The school says it needs to beef up fellowship funding to students to “inspire and enable the highest-potential leaders with the broadest possible range of backgrounds and experiences to attend HBS,” to “encourage students to broaden their career horizons by providing summer internship support,” and to “empower career choices driven not by debt but by the students’ interest and desire to make a difference.”

The size of the campaign did not surprise many rival deans. “HBS is a premiere business school with a large number of loyal alumni and students,” says Paul Danos, dean of Dartmouth College’s Tuck School of Business. “Given what it takes to be fully competitive for students and programs worldwide, to create leading-edge learning experiences and to build and retain a world-class faculty, I am not surprised that a school of HBS’s quality would launch a campaign with such a lofty goal.”

‘BUSINESS LEADERSHIP MATTERS MORE THAN EVER TODAY IN MORE SPHERES THAN EVER’

In yet another brief video, Youngme Moon, senior associate dean and chair of the MBA program, talks up the school’s training of leaders in a wide range of fields. “Business leadership matters more than ever today in more spheres than ever,” she says, “not just in business, in areas such as health care, education, government, social enterprise, non-profit organizations, the arts, the list goes on and on. And it all comes back to our being able to fill our classrooms with folks from different backgrounds.”
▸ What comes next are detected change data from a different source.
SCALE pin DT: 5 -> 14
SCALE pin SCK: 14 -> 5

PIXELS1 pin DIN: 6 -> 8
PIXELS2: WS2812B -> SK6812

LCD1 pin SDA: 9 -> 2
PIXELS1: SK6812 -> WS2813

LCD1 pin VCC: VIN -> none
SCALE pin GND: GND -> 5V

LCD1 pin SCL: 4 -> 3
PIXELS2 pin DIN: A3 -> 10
In making the case for the billion, the school is putting heavy emphasis on the students and alumni who work in what some might consider socially redeeming areas, such as health care or non-profits—not hedge funds, private equity firms, or money managers, fields that attract among the largest numbers of MBA grads. Obviously, few Harvard MBAs are immediately attracted to the lower-paid jobs in education and social enterprise. Last year, only 5% of its graduates went into the non-profit and government sectors. The vast majority of Harvard MBAs took jobs in financial services (27%), consulting (22%), and technology (18%).

Yet, the sea of statistics HBS is sharing with its potential funders are all in the do-gooder camp: the $10 million worth of pro bono services provided annually by alumni clubs, the more than 800 books and cases on social enterprise by HBS faculty since 1993, the 500-plus students in the social enterprise club, and the more than 1,300 social enterprise summer fellows since 1982. It’s almost as if making money and employing people is out to style.

KELLOGG HAS A $350 MILLION FUNDRAISING GOAL; LONDON BUSINESS SCHOOL IS AT $160 MILLION

Harvard, of course, is not the only business school seeking to raise money. After all, fundraising is a habitual requirement of a deanship these days. Northwestern University’s Kellogg School of Management is $200 million into a $350 million fundraising goal. Columbia Business School is in the midst of a campaign to raise $500 million to fund the construction of a new campus. London Business School is currently trying to raise $160 million.

But next to HBS’ $1 billion, those sums don’t look nearly as daunting. The kickoff for the capital campaign took place on Friday on the HBS campus with hundreds of alumni, students, faculty, staff, and friends participating in a day-long series of events that featured case discussions and faculty-led student and alumni panels on a wide range of business topics. In the evening, Harvard President Drew Gilpin Faust, Harvard Business School Dean Nitin Nohria, and Campaign Chair John Hess (MBA 1977), CEO of Hess Corporation, offered remarks.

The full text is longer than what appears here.